But according to Dr. Toole the speaker that wins in mono "always" wins in stereo so until someone shows this isn't always the case I'm not seeing the point of hashing out theories about why it might not be the case. Most of your examples seem related to dispersion anyway, it seems obvious to me that the reason why mono is easier to discern differences is simply because the dispersion differences are much more pronounced when you only have 1 speaker responsible for all of the reflections, once 2 or more are in the system they excite these reflections much better but it makes everything "busier" and is now harder to spot sound quality differences. The devil's advocate would say if differences are hard to spot with 2 or more speakers why bother buying great speakers in the first place.
 
But according to Dr. Toole the speaker that wins in mono "always" wins in stereo

With all due respect, but I do not see a way to do a proper listening test in mono to back up this claim. Criteria of sound quality heavily relying on phantom localization, as the ones I have listed, cannot be judged in complete absence of this underlying psychoacoustical principle. In mono, there is no phantom localization for obvious reasons.

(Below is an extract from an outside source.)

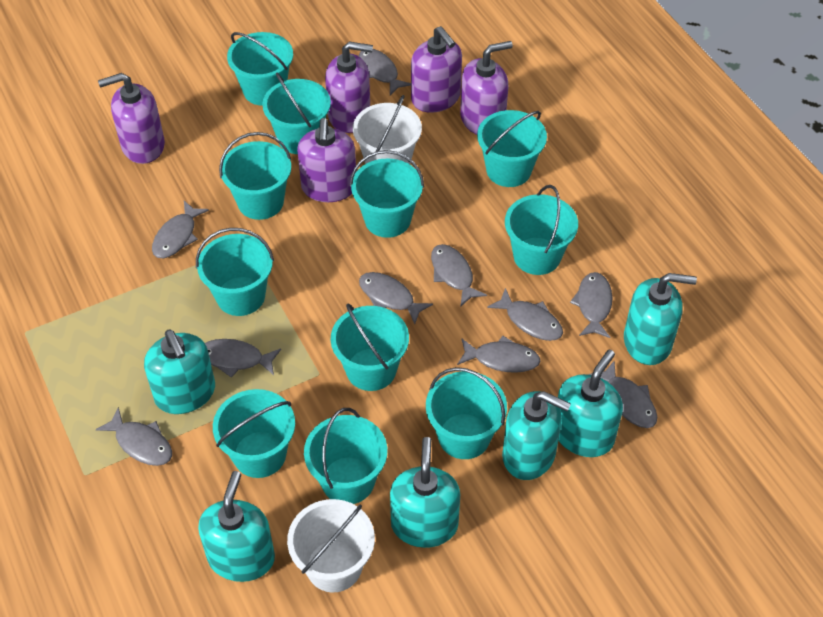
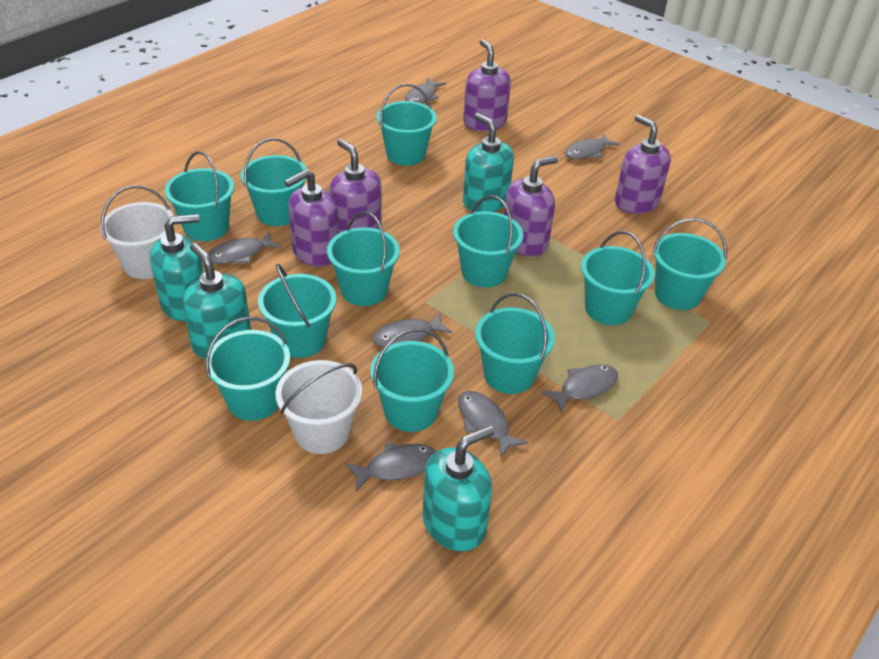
grey fish: 10 -> 7
turquoise soap dispenser: 6 -> 4

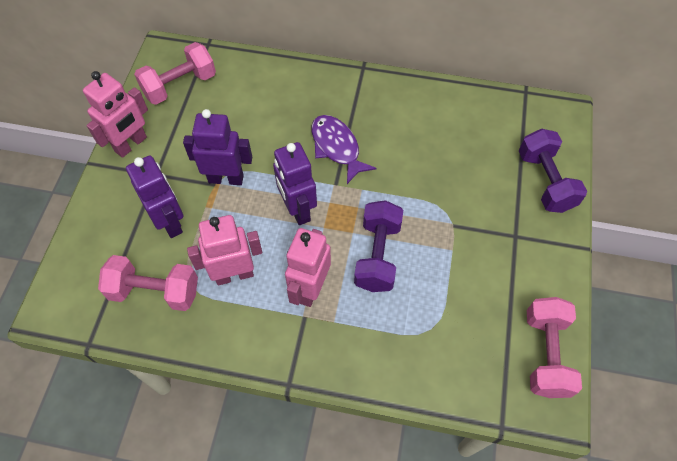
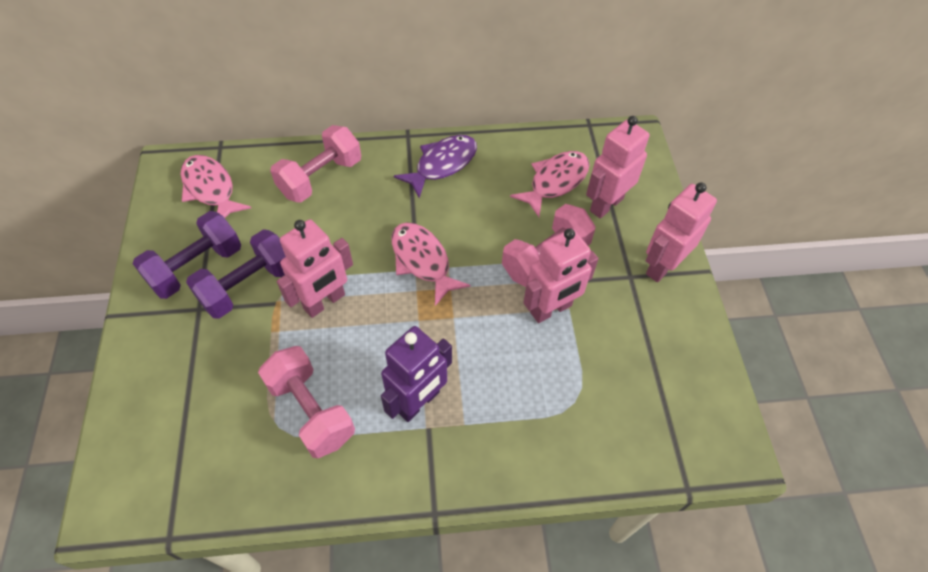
pink fish: 0 -> 3
pink robot: 3 -> 4
purple robot: 3 -> 1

the reason why mono is easier to discern differences is simply because the dispersion differences are much more pronounced when you only have 1 speaker responsible for all of the reflections, once 2 or more are in the system they excite these reflections much better but it makes everything "busier" and is now harder to spot sound quality differences

You are describing an experiment of a discrimination test, and I surely agree for this part of a loudspeaker test, when it comes to identifying flaws like distortion or audible resonances.

I was referring to preference tests, particularly when it comes to judging the spatial qualities and describing which imaging listeners would prefer. This is not only heavily dependent on the listeners in the experiment being familiar with the recordings, it is also a test if the soundfield in the listening room produces a coherent picture of the recording. For example localization stability is heavily relying on the existence of several sound event including reflections, and in the end of the day a product of how well our brain perceives this complex mixture as one coherent picture. This includes the wanted and unwanted reflections, and if you take away half of them, like in mono, you cannot judge anything.
 
I’m not sure how the following could be evaluated in mono:

One of the qualities that I’ve always cared about and looked for in loud loudspeakers was a sense of sonic density, palpability, focus, and solidity to the Sonic images.

Stereo images by nature have a sort of phasey, ghostly see-through quality relative to a real sound source or relative even to the sound coming directly from a single speaker.

So to me the more dense, solid and corporal the sonic images with an a stereo field the more convincing and satisfying I find the experience.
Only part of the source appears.